When looking for ways to best engage students in an online course, instructors need to think first about what the course objectives and learning outcomes are. Thinking about how you want your students to succeed can guide the design, development, and delivery of engaging course elements. It also helps to tap into your students’ knowledge, and enable them to share their thinking and experiences as they grapple with the course concepts and try to apply them.


Here are 5 strategies that work to create an engaging learning experiences for online students:

1. Ask them what they know.

Your online students may be coming from different programs or even different schools. Poll your students early on in the course to find out what they do know about the subject you are teaching, and how they came to be taking your course.

2. Keep their aspirations in mind.

If course goals are in alignment with student goals, your students will stay engaged in any learning space. Ask your students what their personal learning goals are. You may not be able to change the course objectives, but you may be able to adjust the approach to meeting those objectives to help your students meet their personal goals and stay engaged.

3. Be interested in their interests.

Connections form in the online space around shared interests. Provide opportunities for students to share what is meaningful to them, and explore ways to contextualize the course content and activities to play off of that meaning. Also provide avenues for students to share their interests with each other.

4. Find out what challenges them.

When students are challenged, and have no avenue for sharing that challenge, they may become disengaged and drop off in the online space. As an online instructor you need to keep communication channels open and reach out on a regular basis to your students – especially the ones who may be having trouble in your course. If a student seems to be up against a challenge, you need to follow up and explore that challenge together. Your online students need feedback to stay on track, and to overcome obstacles and challenges.
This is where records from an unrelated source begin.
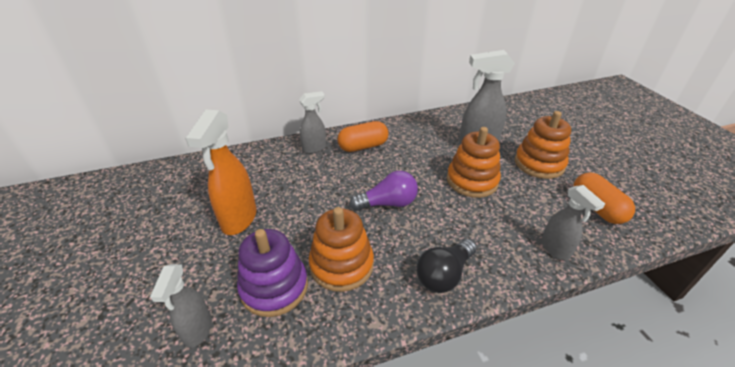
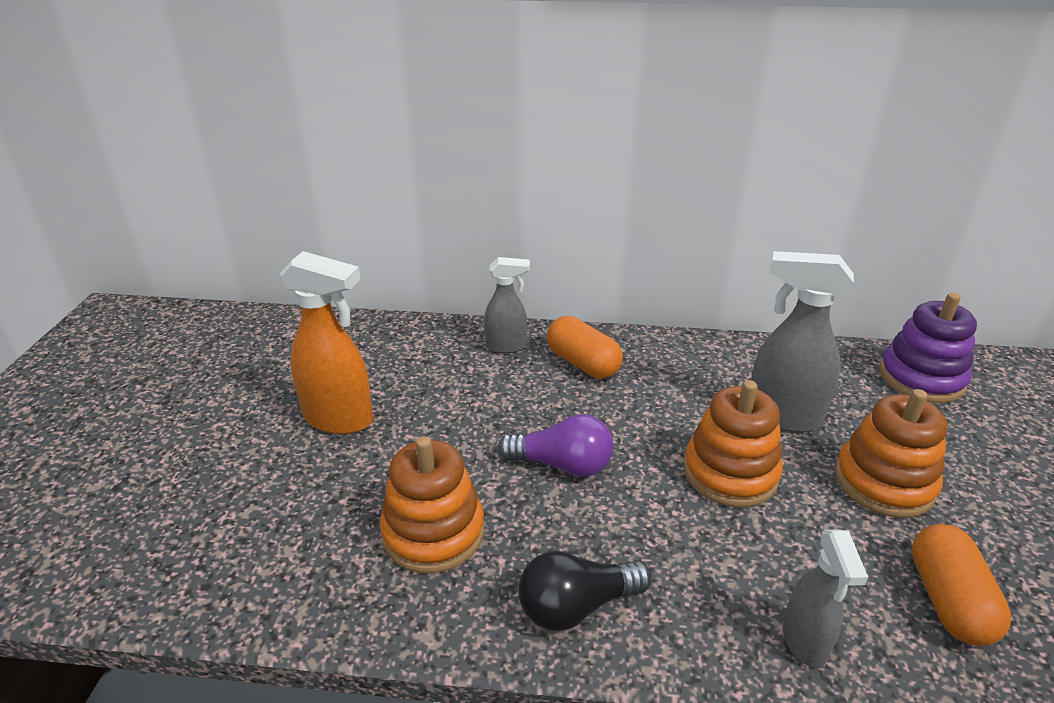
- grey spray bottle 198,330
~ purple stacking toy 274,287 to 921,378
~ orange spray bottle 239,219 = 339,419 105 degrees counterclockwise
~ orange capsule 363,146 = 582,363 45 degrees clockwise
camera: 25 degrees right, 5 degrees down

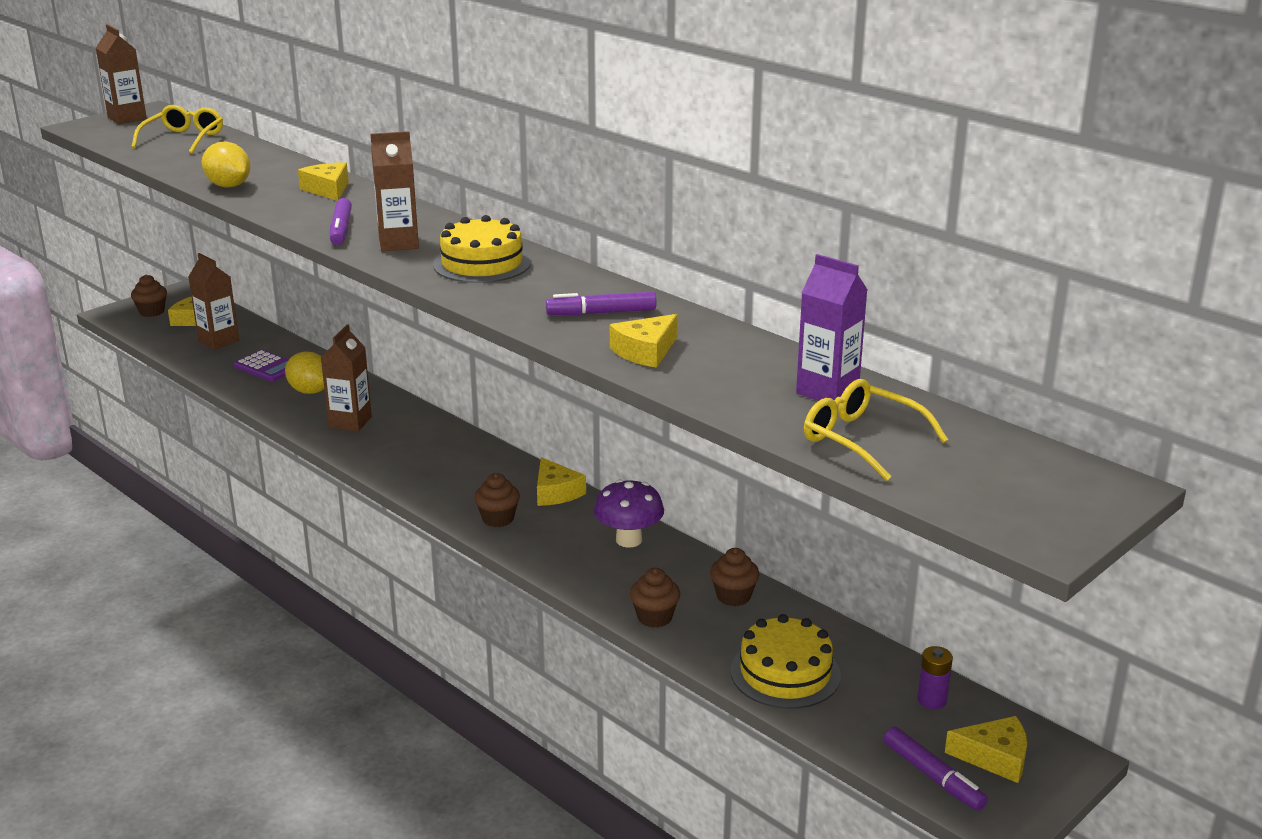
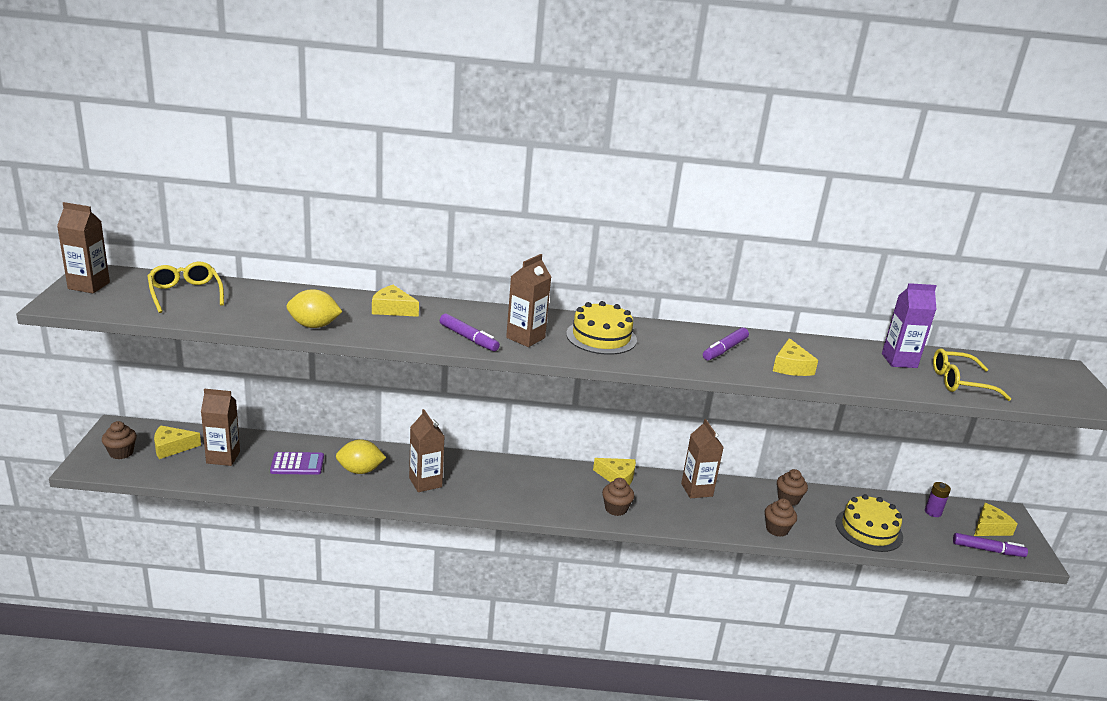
~ purple mushroom 629,540 to brown carton 696,490
camera: 45 degrees left, 0 degrees up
5. Model the learning experience.

Your students may be as new to online learning as you are. As an online instructor, you can model the learning experience by participating in learning activities and showcasing your own work alongside the students. If they are doing a project for the first time, provide guidance as to what is good, what is better, and what is best. Let your students know WHY you are having them read, review, discuss, or create materials in your course. When learners know the reason why they need to complete classwork, they will be more interested. When learners understand HOW what they are learning is relevant to their real lives, and how they can apply it in ways that are meaningful to them personally, you have engaged them in their own learning. Relevance is key!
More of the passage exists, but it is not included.